While the expenses related to an unexpected bill can be handled by this emergency fund—replenished as soon as possible—you also need to be prepared for what I call the “Triple Whammy,” those moments when you just can’t get a break: the roof leaks, you lose your job, and a member of your family gets sick. This is 20% of your mortgage if you have one or 20% of your income—whichever is greater. Ideally this secondary reserve is in your 401k or IRA.
Here I’ve set out the Why, the obstacles and how to measure success. Want to know my equivalencies for my health?
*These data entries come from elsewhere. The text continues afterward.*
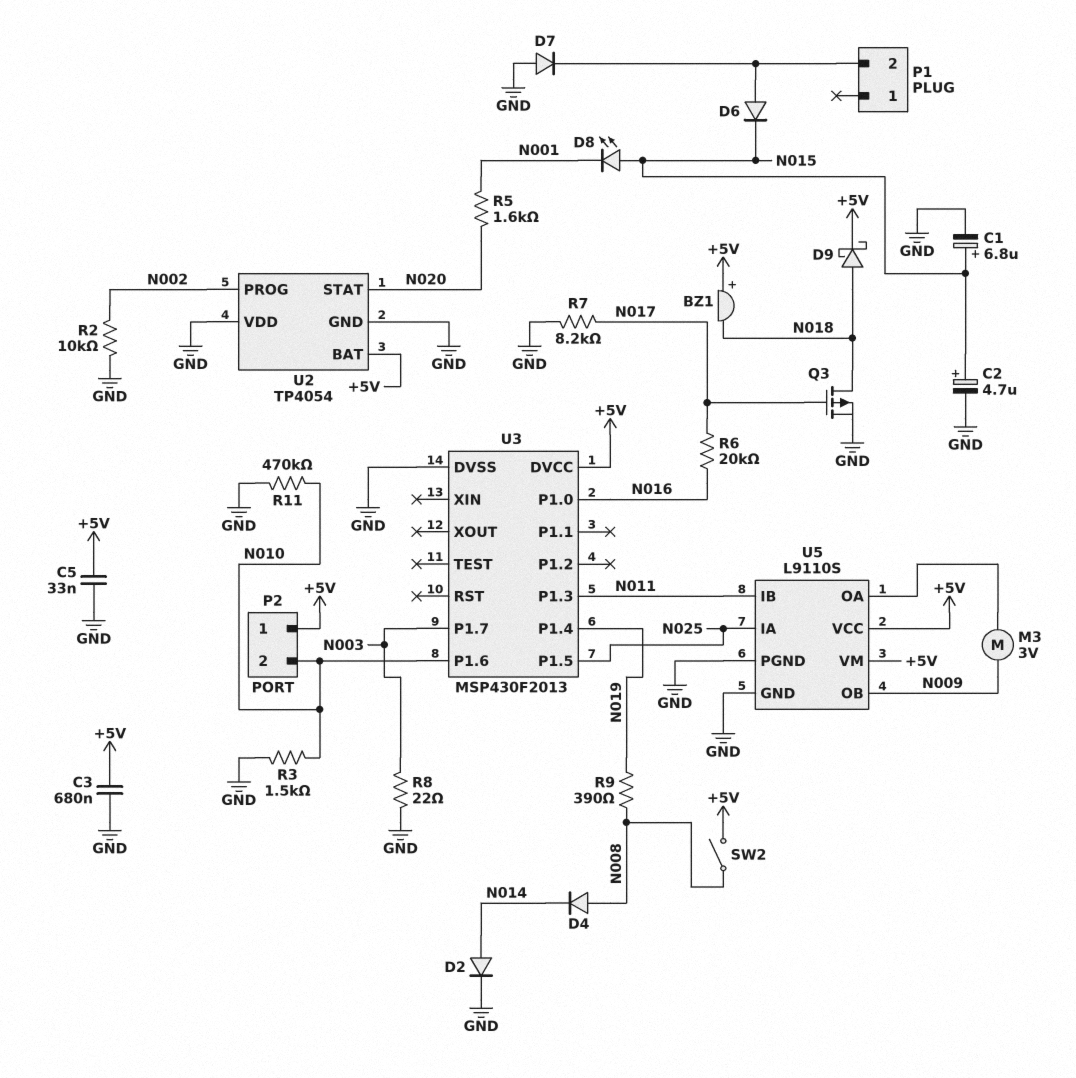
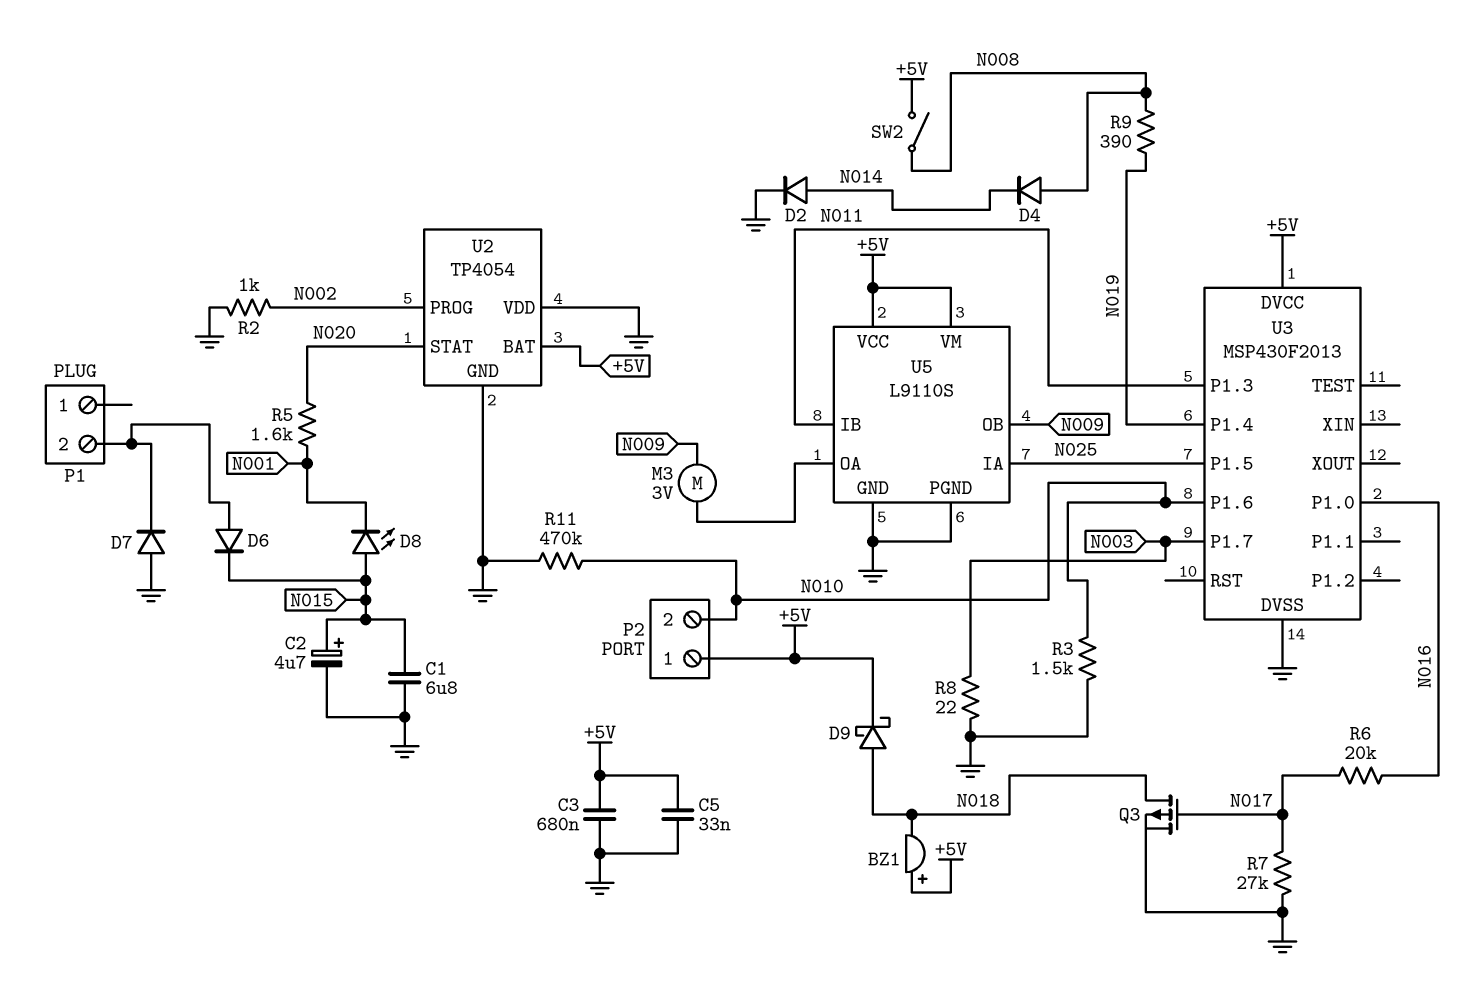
C1: 6.8uF (plus N015, minus GND) -> 6.8uF (GND, N015)
R2: 10k (GND, N002) -> 1k (GND, N002)
R7: 8.2k (GND, N017) -> 27k (GND, N017)

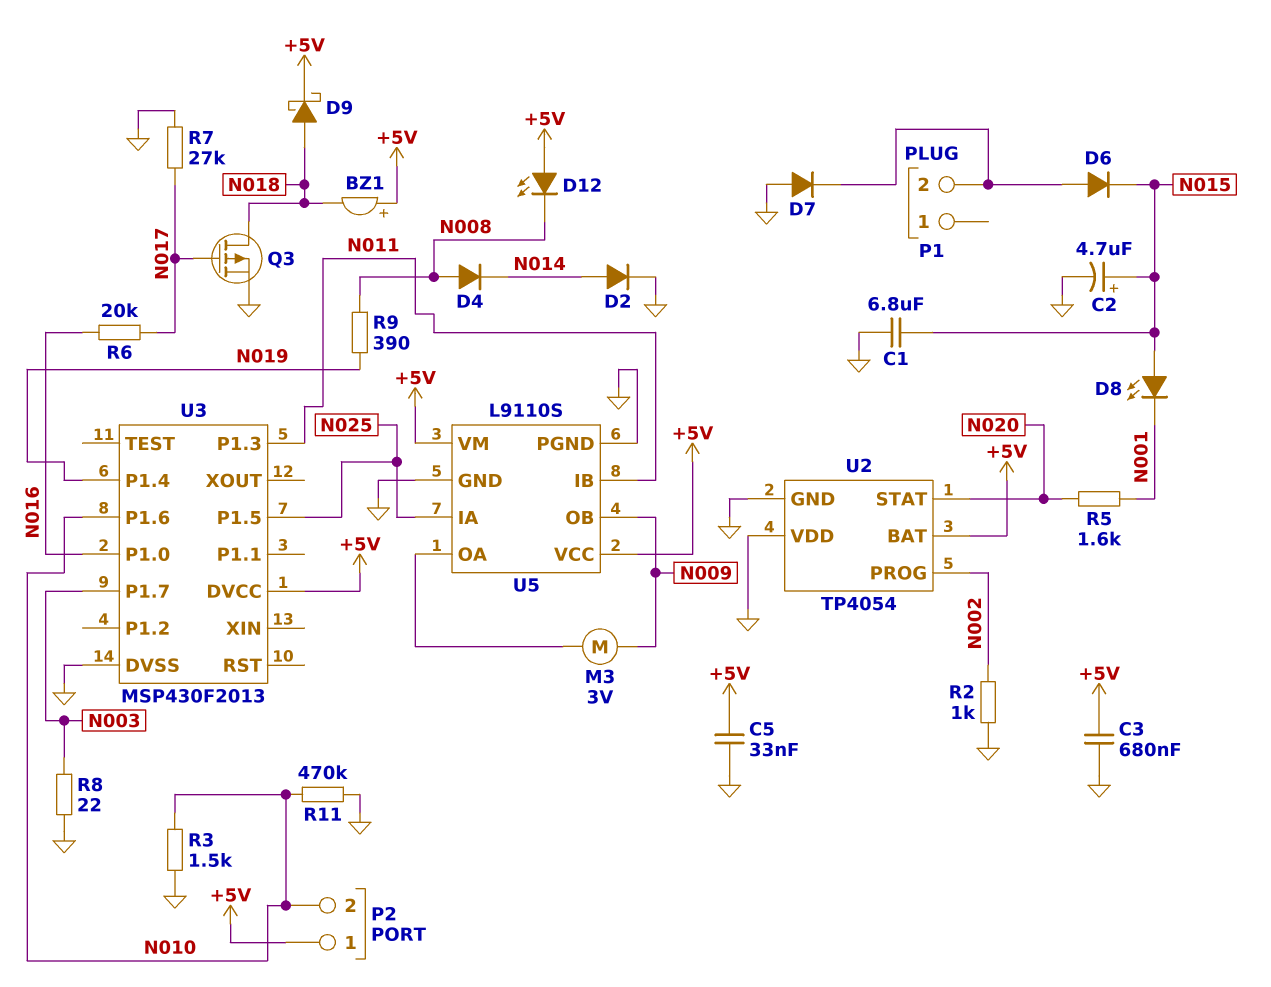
D12: none -> LED (A +5V, K N008)
SW2: switch (+5V, N008) -> none

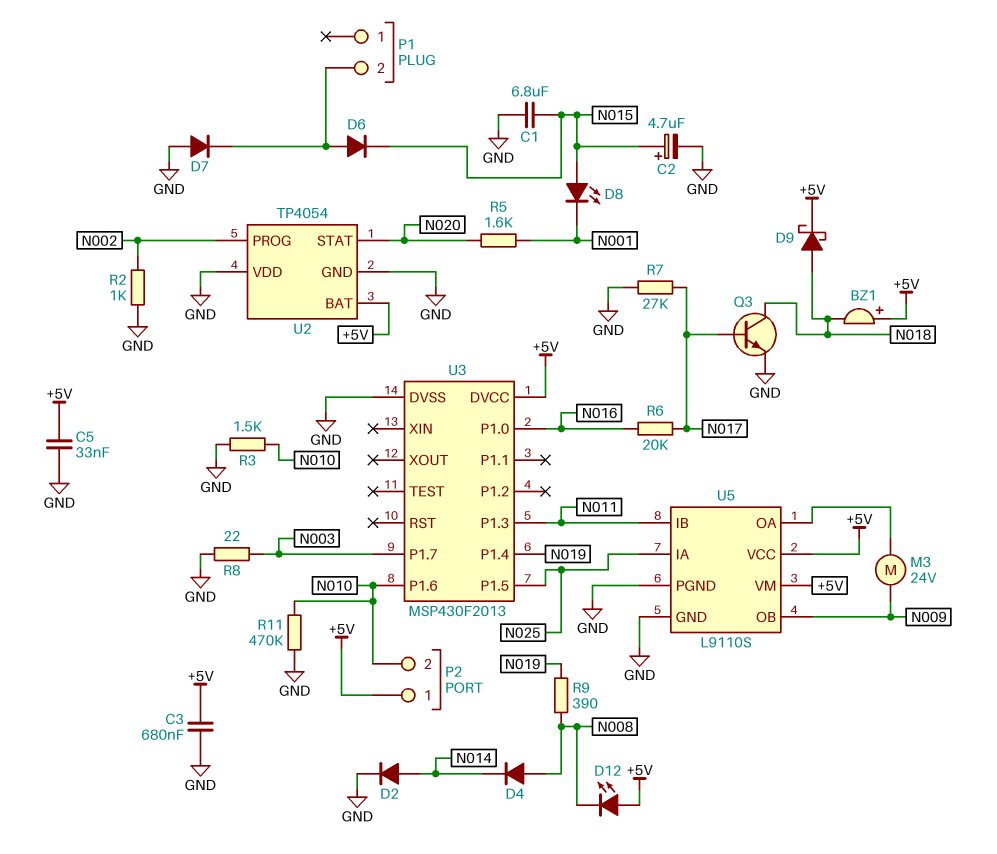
M3: motor 3V (N009, U5/OA) -> motor 24V (N009, U5/OA)
Q3: PMOS (G N017, D N018, S GND) -> NPN (B N017, C N018, E GND)

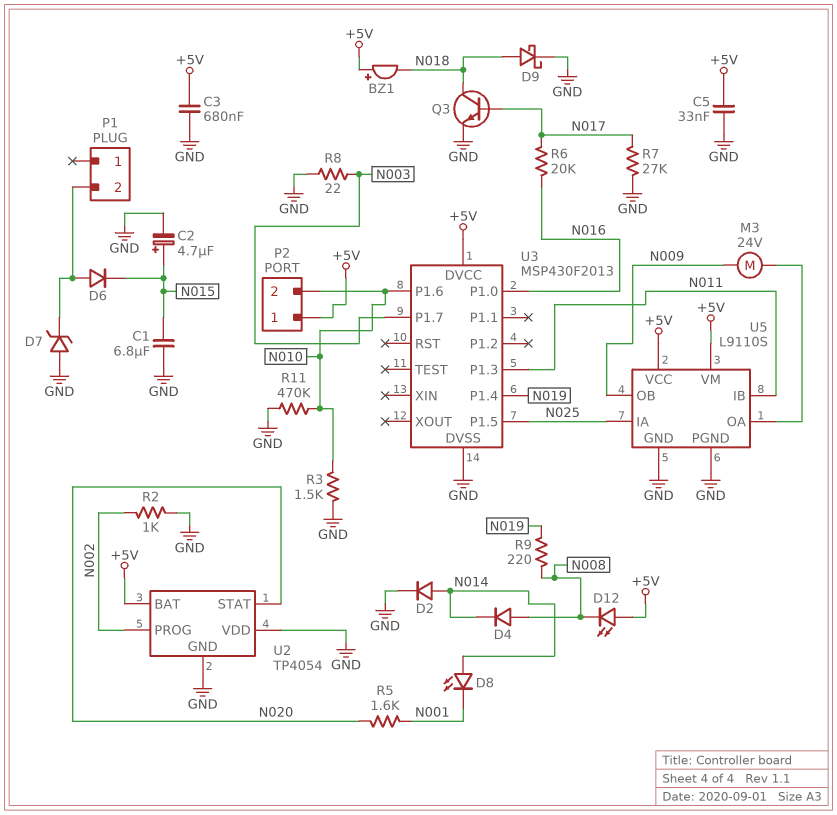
D7: diode (A GND, K P1/2) -> zener (A GND, K P1/2)
D8: LED (A N015, K N001) -> LED (A N014, K N001)
D9: schottky (A N018, K +5V) -> schottky (A N018, K GND)
R9: 390 (N008, N019) -> 220 (N008, N019)

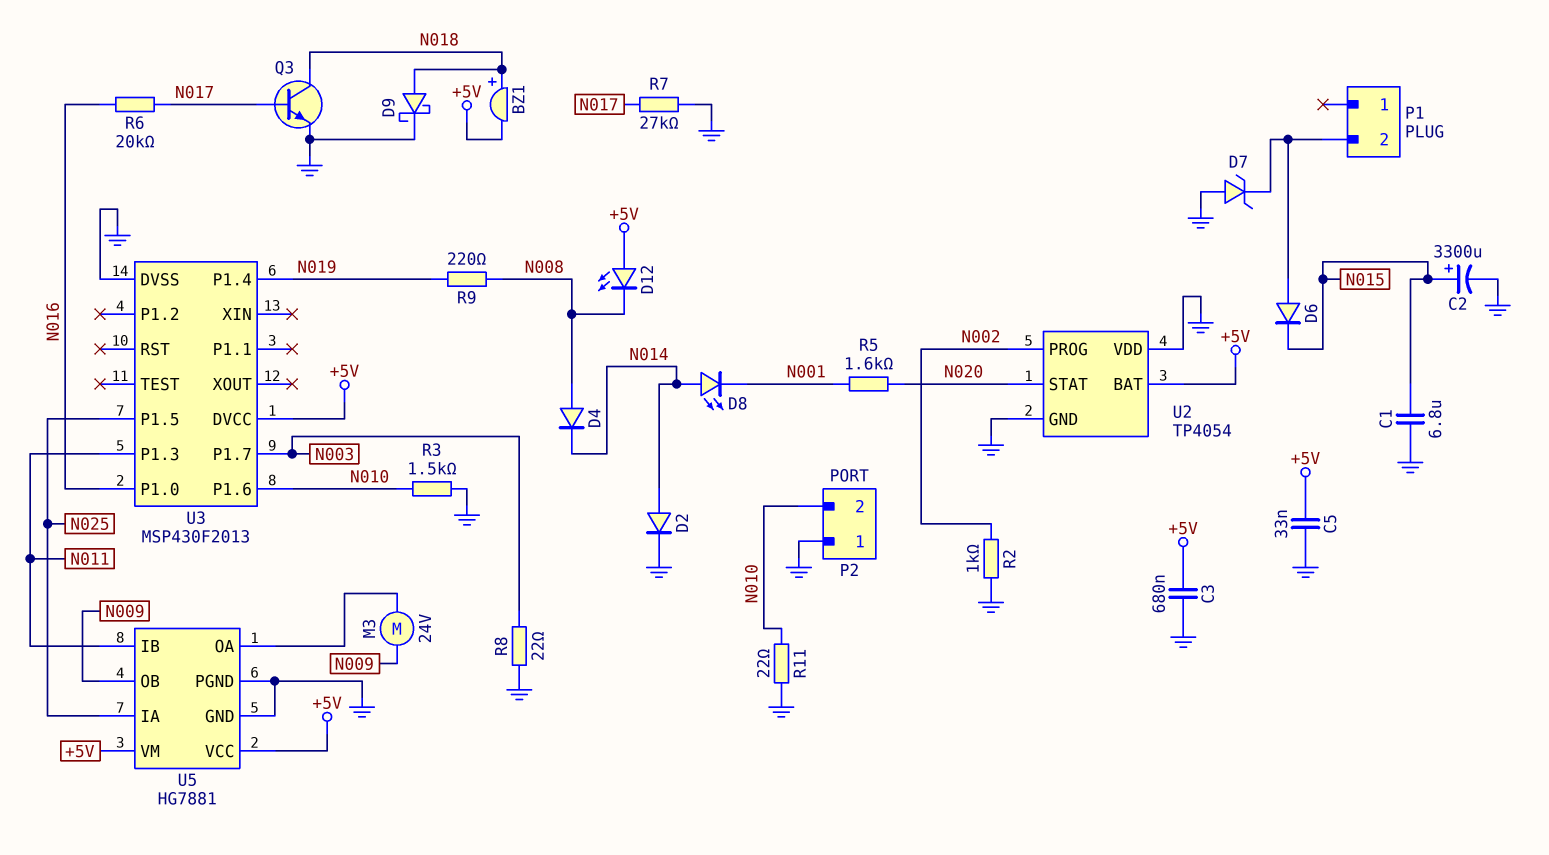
BZ1: buzzer (plus +5V, minus N018) -> buzzer (plus N018, minus +5V)
C2: 4.7uF (plus N015, minus GND) -> 3300uF (plus N015, minus GND)
P2 pin 1: +5V -> GND
R11: 470k (GND, N010) -> 22 (GND, N010)
U5: L9110S -> HG7881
As well as the moment of chance?
An exercise physiologist reached out to interview me for her book about how financial advisors help their clients accumulate wealth but often at the sacrifice of their health. I feature Stevyn Guinnip’s graphics and ideas in my weekly newsletter often because she’s brilliant, but she was also the moment of chance I didn’t know I was preparing for.
I learned working with Stevyn that I had to start with Why. “I want to stop fretting about what to eat and maintain the ability to run and play with my grandchildren.”
I’m not going to lie, the last year of working with Stevyn has been hard work. I learned that my go-to strategies of exercise and wholesome food needed tweaking (frequent strength training with heavier loads and LOTS more fiber and protein). More significantly, that movement and macros weren’t where I needed to focus my attention. Instead, we started with Mend Strategies (hello, 8 hours sleep) and Mindset (full circle back to my body is my partner not my project).
Deciding what to measure has taken time. While I can’t say all the pandemic pounds are gone, I pay attention to other metrics and can see how much my overall health has improved, like lean muscle mass revealed in my body composition scale and better metabolic function shown on my continuous glucose monitor.
I heard a climber describe once the feeling when you’ve been on a huge climb. You get 2/3 to the top and realize you can’t get to the top from where you started or from where you are. It’s so painful to admit that backward-to-go-forward is the only way, and so difficult to start over. But then you get to the top, and the view is amazing. The journey to health and wealth is often a huge climb, and so worth it.